Social Science Research Network
Craig Forcese University of Ottawa – Common Law Section
Kent Roach University of Toronto – Faculty of Law
Leah Sherriff University of Toronto
February 27, 2015
Canada’s system of national security “oversight” is imperfect. Its system of national security “review” is frayed, perhaps to the breaking point. The government’s anti-terrorism law, bill C-51, will accelerate this pattern. Without a serious course correction, we risk the prospect of avertable security service scandals.
There is often a misunderstanding about the distinction between ”oversight” and ”review.”
In Canadian practice, oversight is usually an executive branch function. This system has not always worked the Air India Commission suggested (and the government rejected) new centralized oversight systems for reconciling competing national security interests.
C-51 does not introduce new reforms in this area. The government instead points to judicial warrants authorizing the new CSIS powers a form of oversight. But this is, at best, a partial form of oversight. CSIS will not always require warrants. Judges will issue warrants in secret proceeding in which only the government side is represented. Nor will they always know what is then done in their name. There is no formal ”feedback” loop between CSIS and the judge concerning the execution of the warrant, a key concern where (as with CSIS warrants) the conduct is covert and the warrant never disclosed.
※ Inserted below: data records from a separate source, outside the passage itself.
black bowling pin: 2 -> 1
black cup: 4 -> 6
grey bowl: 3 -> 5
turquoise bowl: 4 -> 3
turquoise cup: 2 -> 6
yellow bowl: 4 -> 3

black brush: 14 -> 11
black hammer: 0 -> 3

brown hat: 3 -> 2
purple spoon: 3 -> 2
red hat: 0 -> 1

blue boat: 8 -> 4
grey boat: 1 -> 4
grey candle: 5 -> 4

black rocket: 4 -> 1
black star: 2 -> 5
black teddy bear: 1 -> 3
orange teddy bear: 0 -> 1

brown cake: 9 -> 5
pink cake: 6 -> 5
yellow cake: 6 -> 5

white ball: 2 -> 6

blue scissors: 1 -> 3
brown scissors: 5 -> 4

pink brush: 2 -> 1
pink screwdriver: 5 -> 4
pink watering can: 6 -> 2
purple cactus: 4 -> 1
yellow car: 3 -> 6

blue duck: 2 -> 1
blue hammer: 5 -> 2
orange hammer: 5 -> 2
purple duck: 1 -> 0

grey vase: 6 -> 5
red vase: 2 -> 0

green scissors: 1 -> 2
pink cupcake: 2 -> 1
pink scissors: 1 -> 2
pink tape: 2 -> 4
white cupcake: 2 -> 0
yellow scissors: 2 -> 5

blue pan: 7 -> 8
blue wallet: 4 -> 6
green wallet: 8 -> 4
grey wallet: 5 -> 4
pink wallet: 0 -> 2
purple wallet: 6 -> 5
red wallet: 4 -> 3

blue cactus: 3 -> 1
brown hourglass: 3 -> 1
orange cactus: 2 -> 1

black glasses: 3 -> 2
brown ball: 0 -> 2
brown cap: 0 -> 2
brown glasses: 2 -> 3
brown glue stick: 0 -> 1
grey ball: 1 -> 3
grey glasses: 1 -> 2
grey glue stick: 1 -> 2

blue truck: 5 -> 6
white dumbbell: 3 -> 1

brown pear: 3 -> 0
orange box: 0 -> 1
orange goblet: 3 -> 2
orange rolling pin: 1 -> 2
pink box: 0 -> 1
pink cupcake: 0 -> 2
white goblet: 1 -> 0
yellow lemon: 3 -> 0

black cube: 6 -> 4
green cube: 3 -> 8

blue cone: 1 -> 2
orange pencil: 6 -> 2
In these circumstances, accountability depends on review. ”Review” is an audit of past performance, to ensure compliance with law and policy. CSIS’s review body is SIRC. The idea that SIRC review is adequate and enhanced review is needless red tape is simply wrong.
SIRCs resource constraints and design mean that it is incapable of reviewing all of CSIS’s activities, or even CSIS’s conduct under all its existing warrants. A necessarily partial approach to review will be spread even thinner as CSIS’s powers expand.
More than this, SIRC (and other review bodies) are unnecessarily hamstrung by legal limitations that stovepipe their functions to specific agencies, and prevent them from following the trail when government agencies collaborate an increasingly common practice that C-51 (and C-44) will unquestionably increase.
The Arar Commission recommended that ”statutory gateways” be created allowing SIRC to share secret information and conduct joint investigations with Canada’s two other existing independent national security review bodies. The government has not acted on this report, or the Privacy Commissioner’s 2014 report that its powers were inadequate to review security information sharing and information sharing is to be dramatically increased in C-51.
Meanwhile, not even SIRC reform would address the fact that Canada, alone among its “Five Eye” security partners, does not give parliamentarians access to secret information. As pointed out recently by four former prime ministers (and others) a parliamentary review is not redundant it can perform valuable “pinnacle” review by examining the entire security and intelligence landscape.
Other democracies have made parliamentary review work well with independent expert review bodies. They have also shown that parliamentary review powers contribute to a broader parliamentary competence in an area where it is essential: national security law.